Palliative care is any treatment that focuses on reducing symptoms and treatment side effects, improving quality of life and supporting patients and their families. Any person, regardless of age or type of disease, may receive palliative care. It works best when palliative care is started as early as needed in the treatment process.
Palliative treatments vary widely and often include medication, nutritional changes, relaxation techniques, emotional support, and other therapies.
Complications of Mastocytosis:
In children, the symptoms of cutaneous mastocytosis usually improve over time but remain stable in adults. In many cases, the condition gets better on its own by the time a child has reached puberty.
The outlook for systemic mastocytosis can vary, depending on the type.
Indolent systemic mastocytosis should not affect life expectancy, but other types can.
A few people develop a serious blood condition, such as chronic leukemia, over their lifetime.
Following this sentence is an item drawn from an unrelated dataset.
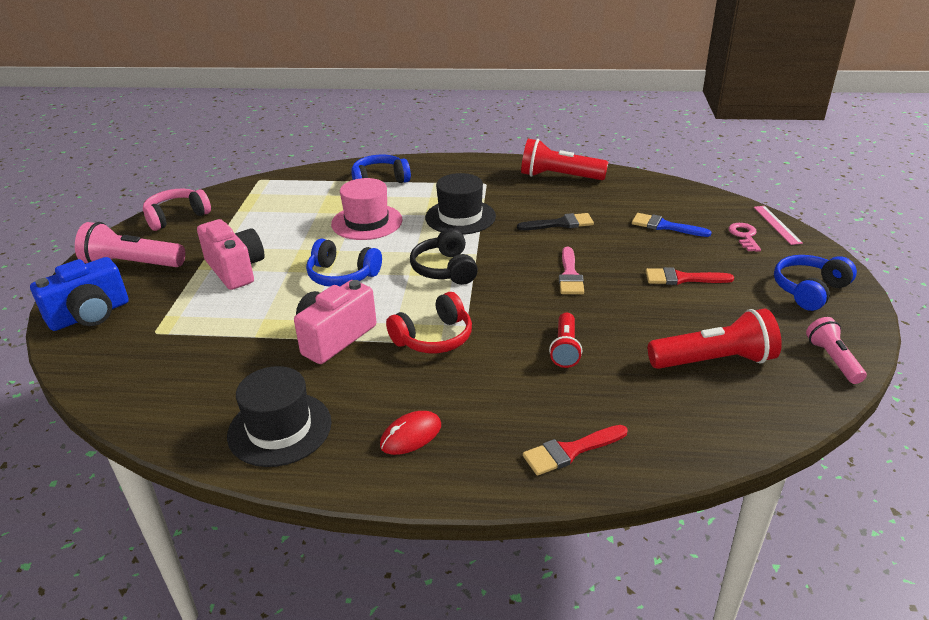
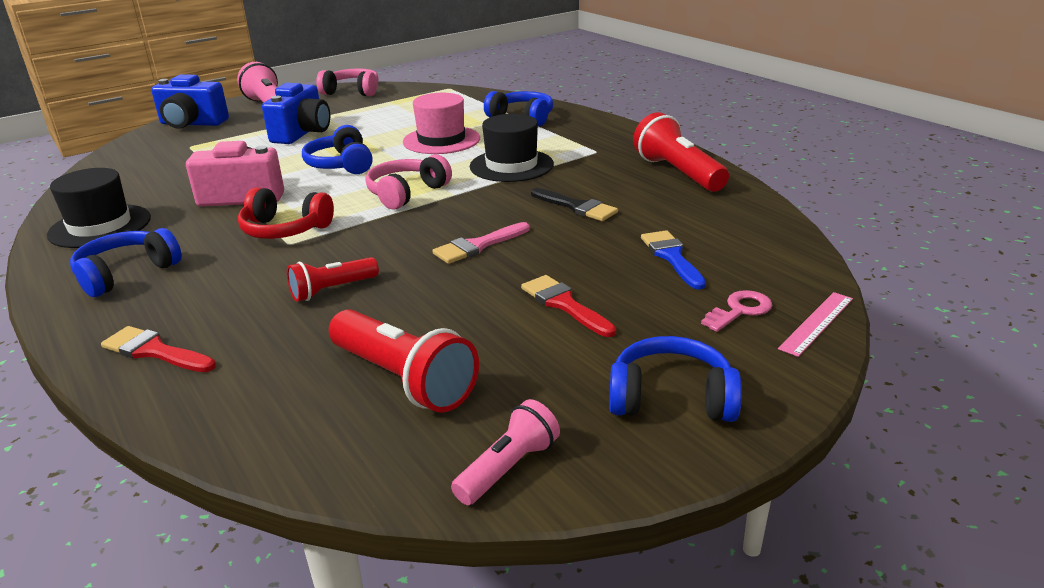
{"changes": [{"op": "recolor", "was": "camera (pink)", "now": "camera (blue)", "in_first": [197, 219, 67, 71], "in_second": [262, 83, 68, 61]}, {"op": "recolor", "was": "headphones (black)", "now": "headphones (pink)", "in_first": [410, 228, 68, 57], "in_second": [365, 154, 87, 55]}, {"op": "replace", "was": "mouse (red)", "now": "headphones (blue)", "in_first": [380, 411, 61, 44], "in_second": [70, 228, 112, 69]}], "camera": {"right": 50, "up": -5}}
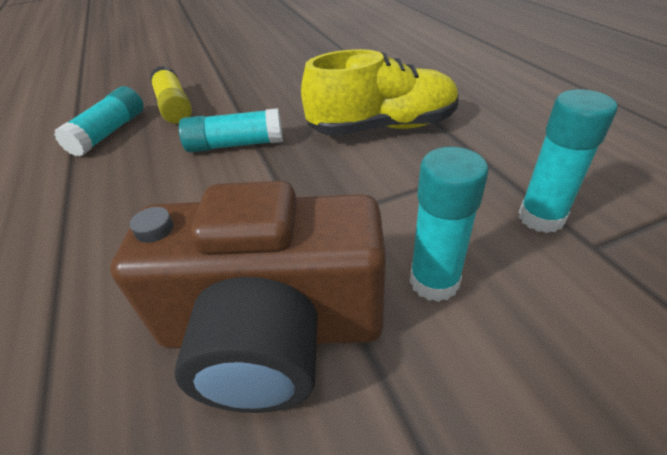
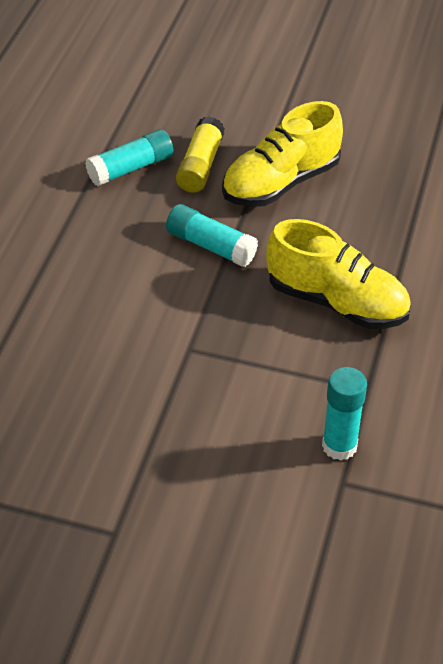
{"changes": [{"op": "delete", "was": "glue stick (turquoise)", "in_first": [410, 147, 78, 155]}, {"op": "delete", "was": "camera (brown)", "in_first": [110, 181, 276, 232]}, {"op": "insert", "now": "shoe (yellow)", "in_second": [222, 101, 121, 106]}], "camera": {"right": 35, "up": 5}}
Systemic mastocytosis is a rare disorder characterized by abnormal growth and accumulation of mast cells in various tissues of the body. It can affect multiple organs, including the skin, bone marrow, liver, spleen, and gastrointestinal tract. The clinical presentation of systemic mastocytosis is highly variable and ranges from asymptomatic to life-threatening anaphylaxis.
The diagnosis of systemic mastocytosis is based on clinical, histopathological, and molecular criteria. The World Health Organization (WHO) classification system divides systemic mastocytosis into several subtypes based on the extent and severity of organ involvement.
Treatment options for systemic mastocytosis depend on the subtype and clinical presentation. Symptomatic management includes antihistamines, corticosteroids, and epinephrine for anaphylaxis. Targeted therapies, such as tyrosine kinase inhibitors, KIT D816V inhibitors, and monoclonal antibodies, are available for patients with advanced disease.